To confirm that geographically concentrated county poverty data from 2000 reflected more recent data, we examined community material disadvantage across county poverty levels using a measure developed and validated by Diez-Roux and colleagues [
27]. Briefly, a neighborhood poverty score was calculated as the sum of the Z-scores of six measures of material well-being collected by the 2010 US Census at the census block level. The variables used in the construction of the neighborhood score included log of the median household income; log of the median value of housing units; the percentage of households receiving interest, dividend, or net rental income; the percentage of adults 25 years of age or older who had completed high school; the percentage of adults 25 years of age or older who had completed college; and the percentage of employed persons 16 years of age or older in executive, managerial, or professional specialty occupations.

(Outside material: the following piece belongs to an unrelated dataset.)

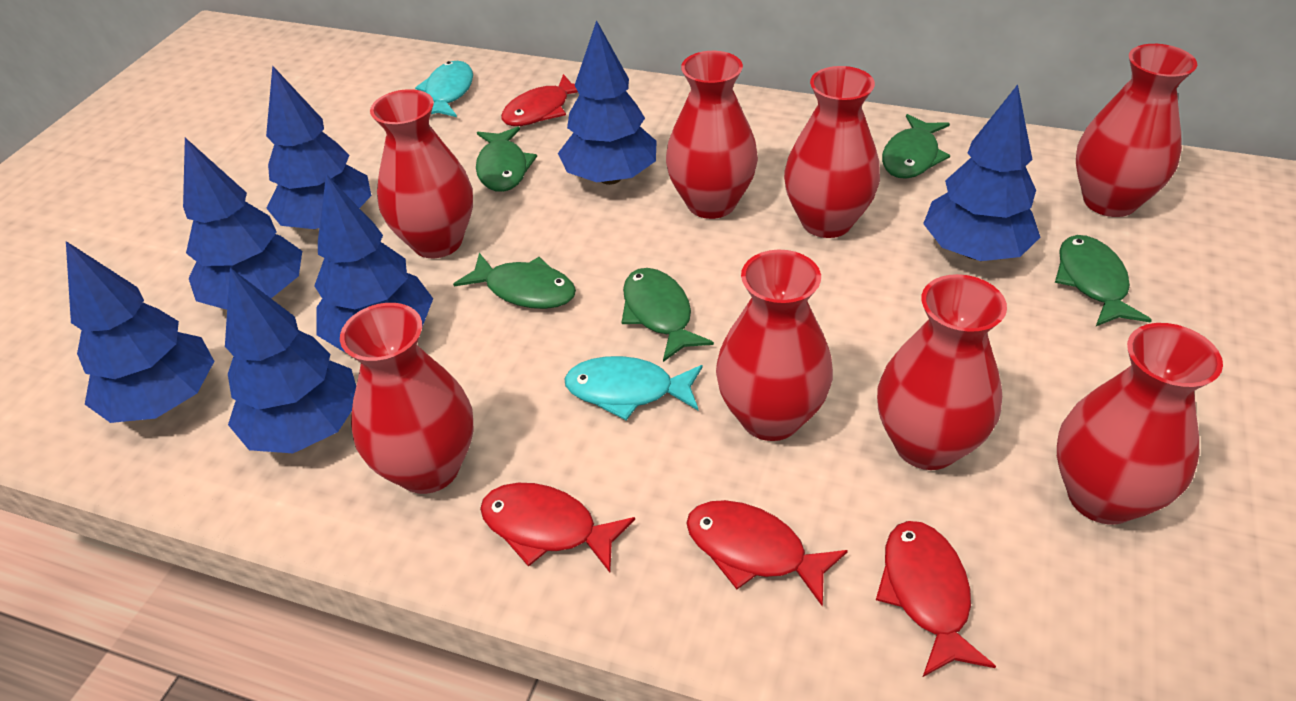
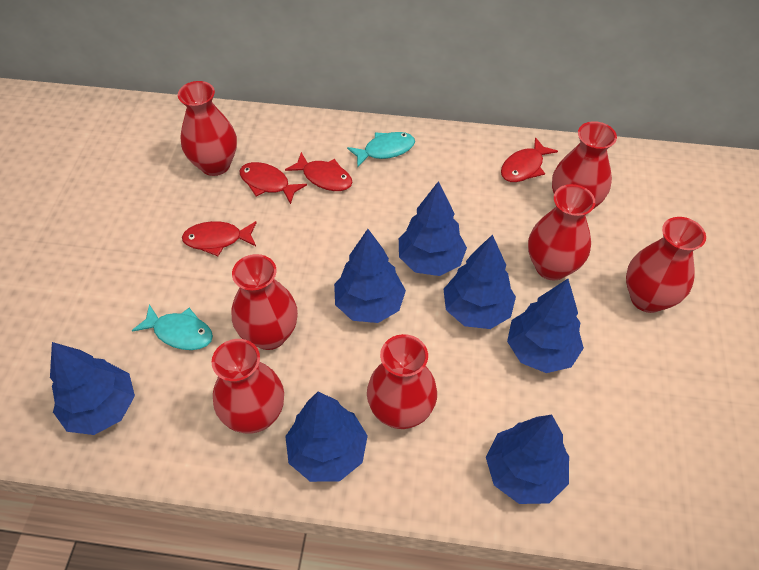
green fish: 5 -> 0
red vase: 8 -> 7

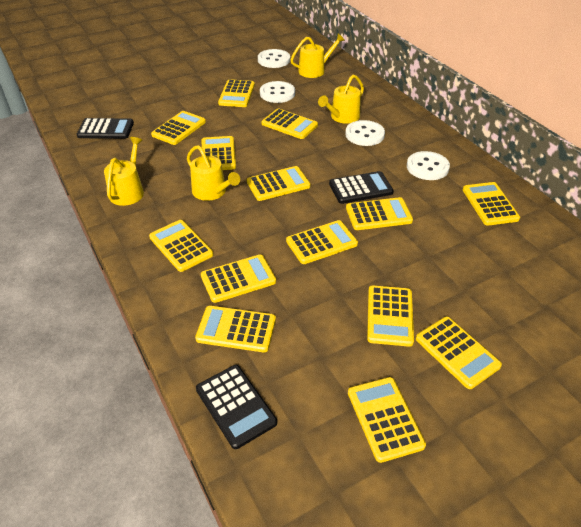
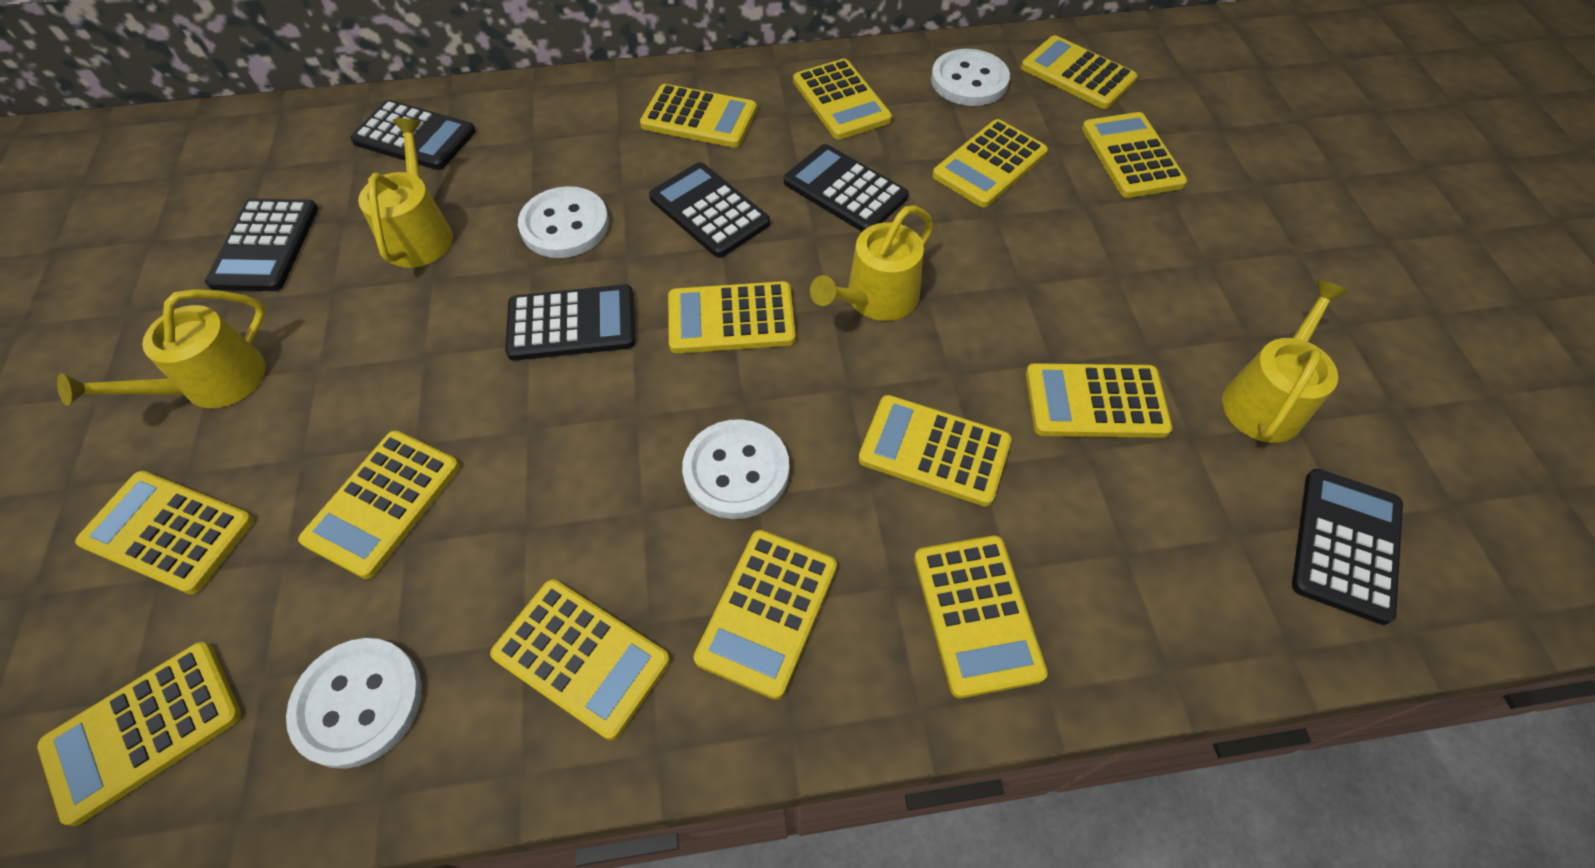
black calculator: 3 -> 6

A summary score (neighborhood poverty Z-score) was defined as the sum of the six Z-scores. Additionally, we examined the Gini index, which is a measure of wealth inequality (range of 0-1, with 0 equal to complete equality, and 1 complete inequality) [
28]. We also assessed the percentage of households in each county poverty category who were (a) living below poverty threshold, (b) female-headed, (c) with household income < $30,000, (d) without a vehicle, (e) vacant, (f) receiving public assistance, and (g) unemployed. Finally, we examined the rural urban commuting area (RUCA) codes for each participant’s zip code to determine whether they resided in a metropolitan (RUCA score 1-3), micropolitan (score 4-6) or rural (score 7-10) area [
29].
Our outcome of interest was incident ESRD identified through linkage of REGARDS study participants with the United States Renal Data System (USRDS). The USRDS ESRD database is a national registry of patients receiving renal replacement therapy [
30]. This analysis included incident ESRD cases through August 2009 defined as the first date of dialysis documented on the ESRD Medical Evidence Form of the Centers for Medicare and Medicaid Services (form CMS-2728) and recorded by the USRDS. Person-time was censored at ESRD, death, or date of last follow-up phone contact, whichever occurred first.
Statistical analysis
We used ANOVA and chi-square tests to assess differences across county poverty category. We used multivariable Cox proportional hazards models to examine the independent association between income and county poverty measures and incident ESRD, while accounting for death as a competing risk using the Fine and Gray method [
31]. We began with models that included interaction terms between individual income and county poverty. An interaction was assessed based on the statistical significance of these interaction terms. As none were statistically significant, our adjusted Model 1 included age, sex, race, and education. Model 2 also included income. The proportional hazards assumption was tested by examining the log-log survival plots-2 * log likelihood plots. Statistical analyses were performed using SAS version 9.2 (SAS Institute, Cary NC).